Joe Eaton is a former reporter at the Center for Public Integrity, the Washington City Paper, and the Roanoke Times. He now teaches at the University of Montana School of Journalism.
Amidst heightened political tensions, city life in the hermit kingdom goes on.
As President Donald Trump and North Korean leader Kim Jong-un trade personal barbs and threats of annihilation (and Trump prepares to visit the Korean peninsula in November), South Koreans are famously greeting the potential of war with a shrug. The same seems to be the case across the 38th parallel in North Korea.
In September, NK News, an independent media organization with staff in Seoul and Washington, D.C., sent a photographer into the country to see how heightened tension is impacting daily life in Pyongyang and smaller cities. While the world wonders if Kim will fulfill a threat to test a nuclear bomb over the Pacific Ocean and President Trump undermines his own Secretary of State’s diplomatic efforts, life in North Korea appears to be going on as before—which is to say slowly, amidst crumbling infrastructure and urban development that barely hints at the 21st century. The photos, shared exclusively with CityLab, also reveal fresh anti-American propaganda and closed gas stations, likely caused by fuel shortages and tightening international sanctions.
Pyongyang began to introduce bike lanes throughout the city in 2015, by designating lanes for cyclists on sidewalks shared with pedestrians. Like so many things in North Korea, the work of painting the street markings is done by hand.
Cyclists and pedestrians share a street empty of four-wheel traffic in Kaesong City in the south of North Korea. Away from Pyongyang, the number of cyclists increases and the number of cars declines. The elite ride electric bicycles imported from China or Japan that cost as much as $600.
Residents of a building outside Kaesong in the southern part of North Korea hang solar panels outside their window, to help weather sporadic power outages. North Korea’s energy infrastructure has been in decline since the 1990s, when the collapse of the Soviet Union limited supplies of fuel.
Schoolgirls wearing Communist Party Young Pioneer scarves study on the Pyongyang metro. The subway system is buried more than 350 feet below the ground and doubles as a nuclear bunker.
Pyongyang’s famous “traffic ladies”direct traffic using an orange beacon.
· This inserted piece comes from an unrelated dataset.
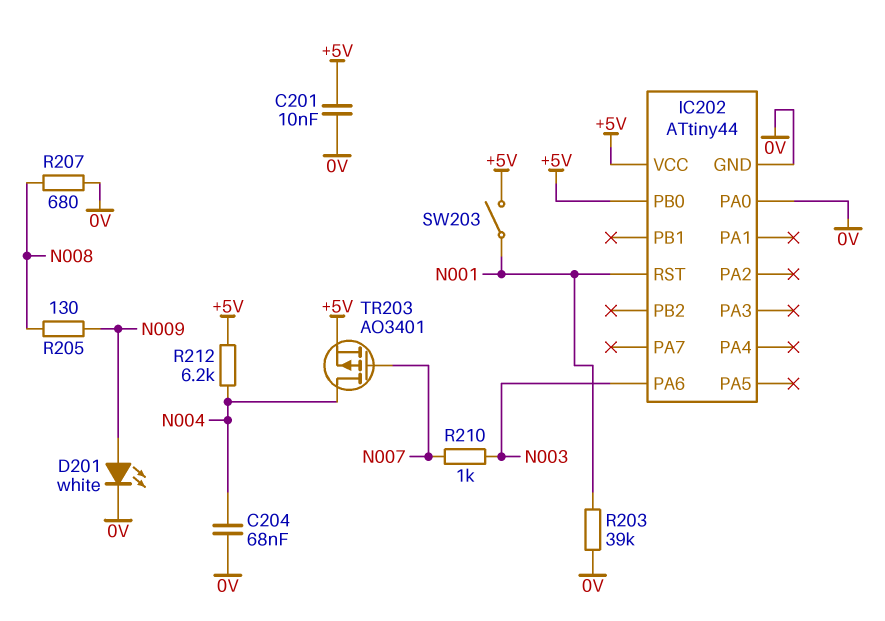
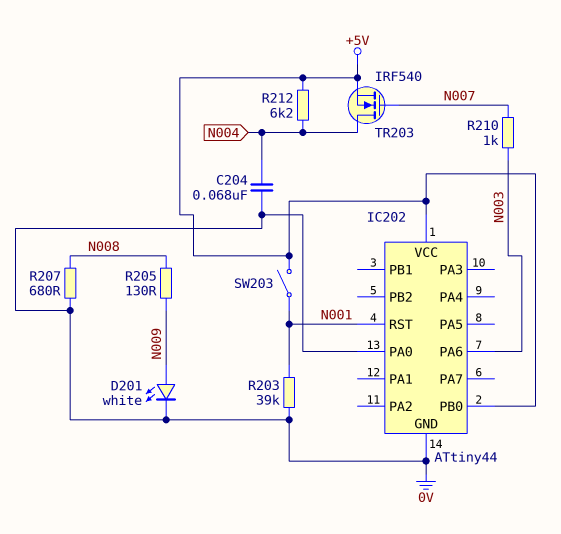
C201: 10nF (+5V, 0V) -> none
TR203: PMOS AO3401 (G N007, D N004, S +5V) -> NMOS IRF540 (G N007, D N004, S +5V)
Traffic lights were introduced to the city in 2009, but these uniformed young women are still on the job.
Three young soldier-laborers stand on the uncompleted balcony of a new apartment in Pyongyang. Construction in North Korea is often shoddy, relying on antiquated building techniques and poorly reinforced concrete.
A playground on the east coast of North Korea includes slides, swingsets (with missing swings), and a rocket, plus a cartoon battle mural. Militant narratives and anti-American propaganda are a strong part of North Korean education.
A pickup truck serves as transportation for soldiers, workers, and children on their way to Hamhung, North Korea’s second-largest city. In the absence of official public transportation options, entrepreneurs are meeting the demand.
A boy plays a shooting game in a gaming room in Wonsan, a port city on the Sea of Japan. First-person shooter games are popular in North Korea, including the anti-American game “Hunting Yankee.”